= Prenoun =

Prenoun is the term for adjective-like prefixes that attach to nouns in Algonquian languages, Japanese, and Korean.

==Algonquian languages==
For example, in Nêhiyawêwin (Plains Cree), the term for "cat" is minôs. With the addition of the prenoun wâpiski- ("white"), the term wâpiski-minôs means "white cat." With the prenoun misi- ("big"), it becomes misi-minôs, meaning "big cat."
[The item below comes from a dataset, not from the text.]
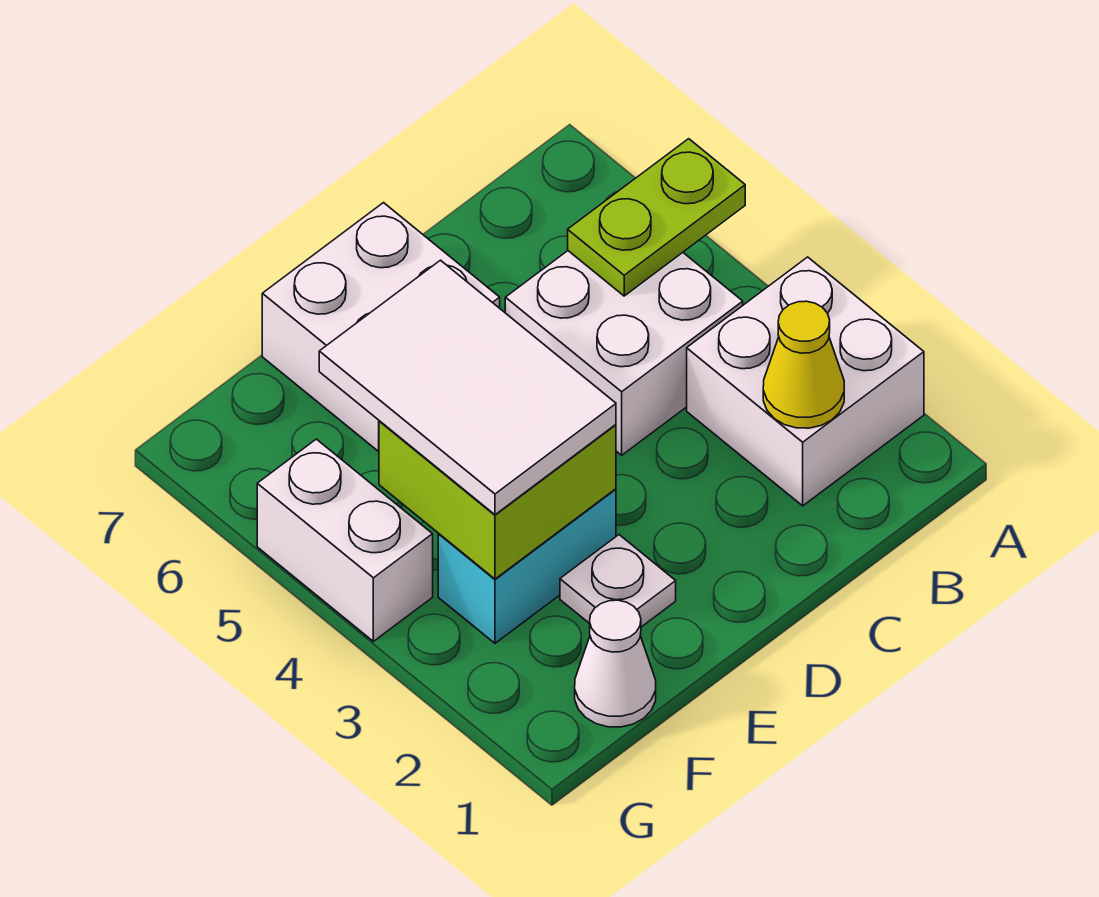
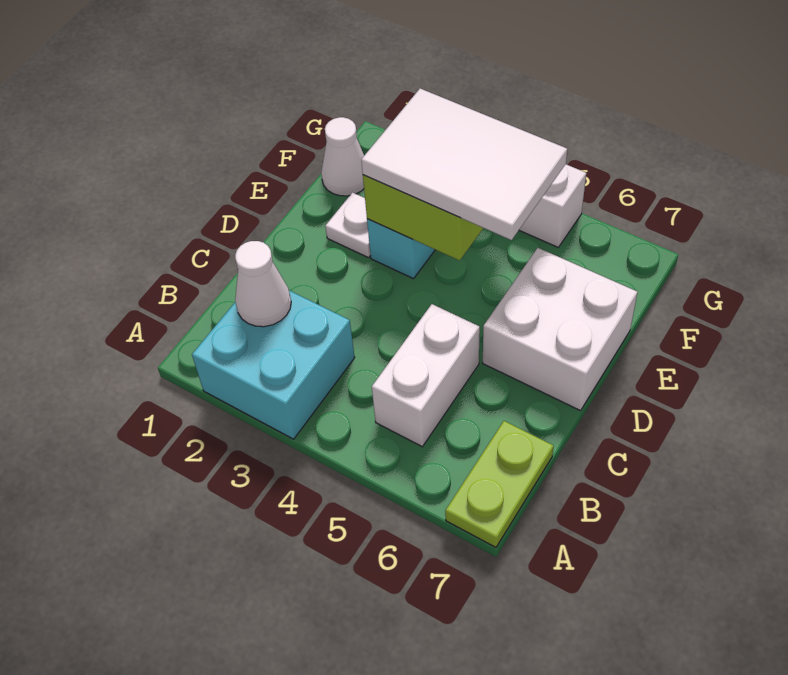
white brick A2:B3 level 1 -> cyan brick A2:B3 level 1
lime plate A5:B5 level 2 -> lime plate A7:B7 level 1
yellow cone B2 level 2 -> white cone B2 level 2
white brick B4:C5 level 1 -> white brick B5:C5 level 1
Prenouns can also be attached to verbs and then are referred to by the term "preverb"; misi-mîcsow, "s/he eats a lot"

==Korean==
In Korean, prenouns are used to modify pronouns, numerals, and nouns. They are different from adjectives in Korean. While adjectives may be conjugated in Korean, prenouns cannot. As well, prenouns modify but adjectives merely indicate the state of an object:

| 그는 | 맛있는 | 고기를 | 좋아해요. |
| He | delicious | meat | likes |

In that sentence, the word "delicious" is a prenoun. It is not conjugated and modifies the object of the sentence. Compared with the following sentence:

| 이 고기는 | 맛있어요. |
| This meat | delicious |

"Delicious" is there conjugated and also becomes an adjective. It is used to indicate the current state of the object.